Anders Olofsson (31 March 1952 – 22 January 2008) was a Swedish racing driver.

Racing career
He won back-to-back Swedish Formula Three titles in 1977 and 1978 and finished runner-up in the FIA European Formula 3 Championship in the same seasons.

He won three consecutive Japanese Touring Car titles as a works Nissan driver and triumphed in the 1991 Spa 24 Hours, driving a Nissan Skyline with David Brabham and Naoki Hattori.

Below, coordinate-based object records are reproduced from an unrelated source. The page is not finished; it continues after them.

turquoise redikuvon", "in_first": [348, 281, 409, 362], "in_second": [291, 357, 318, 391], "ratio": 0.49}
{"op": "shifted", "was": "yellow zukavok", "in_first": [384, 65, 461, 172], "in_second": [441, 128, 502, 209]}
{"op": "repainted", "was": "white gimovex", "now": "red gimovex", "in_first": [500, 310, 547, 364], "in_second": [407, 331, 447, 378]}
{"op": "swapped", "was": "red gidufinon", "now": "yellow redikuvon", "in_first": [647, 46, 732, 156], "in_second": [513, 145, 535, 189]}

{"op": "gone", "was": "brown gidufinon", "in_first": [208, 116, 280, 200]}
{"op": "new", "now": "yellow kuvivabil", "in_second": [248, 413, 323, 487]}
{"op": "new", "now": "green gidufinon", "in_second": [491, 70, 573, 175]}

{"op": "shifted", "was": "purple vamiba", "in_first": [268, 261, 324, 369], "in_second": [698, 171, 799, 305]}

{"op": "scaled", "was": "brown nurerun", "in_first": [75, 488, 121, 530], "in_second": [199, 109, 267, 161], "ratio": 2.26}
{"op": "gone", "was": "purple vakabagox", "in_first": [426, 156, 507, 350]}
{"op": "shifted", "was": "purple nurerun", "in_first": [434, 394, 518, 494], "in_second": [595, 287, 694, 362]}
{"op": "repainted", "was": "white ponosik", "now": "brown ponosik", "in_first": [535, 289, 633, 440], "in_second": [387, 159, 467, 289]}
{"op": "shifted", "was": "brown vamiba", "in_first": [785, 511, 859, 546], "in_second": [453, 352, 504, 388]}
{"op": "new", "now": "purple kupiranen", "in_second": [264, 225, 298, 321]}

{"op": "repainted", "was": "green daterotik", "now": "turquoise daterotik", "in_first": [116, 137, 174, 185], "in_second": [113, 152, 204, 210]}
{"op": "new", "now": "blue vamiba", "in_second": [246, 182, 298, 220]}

From 1988 to 1995, Olofsson competed six times in the Bathurst 1000 touring car race in Australia, all with Gibson Motorsport. He drove in the 1988 Tooheys 1000 with Glenn Seton in a Nissan Skyline HR31 GTS-R, though the pair failed to complete a lap after the gearbox broke when Seton changed from second to third gear only seconds after the rolling start (the same fate had befallen Seton and Olofsson on lap 3 of the Sandown 500 just three weeks earlier, the traditional lead in to Bathurst). In 1989 he returned, driving with George Fury in a HR31 Skyline to finish fourth. After a two-year absence he returned for Winfield Racing (Gibson) in 1992 (the final year of Group A) in a Nissan Skyline R32 GT-R to finish third outright with television commentator turned racer Neil Crompton. Despite Australian touring car racing abandoning Group A at the end of 1992 and moving to a V8 formula, Olofsson was held in such regard by the Fred Gibson run team that he was invited to return in 1993 and finished fourth with David Brabham in a Holden VP Commodore and 1994 to drive with veteran Colin Bond (the 1969 race winner) to finish sixth in a VP Commodore. Olofsson's last Bathurst 1000 was again with the Gibson team in 1995 where he teamed with Steven Richards in a Holden VR Commodore to again finish fourth.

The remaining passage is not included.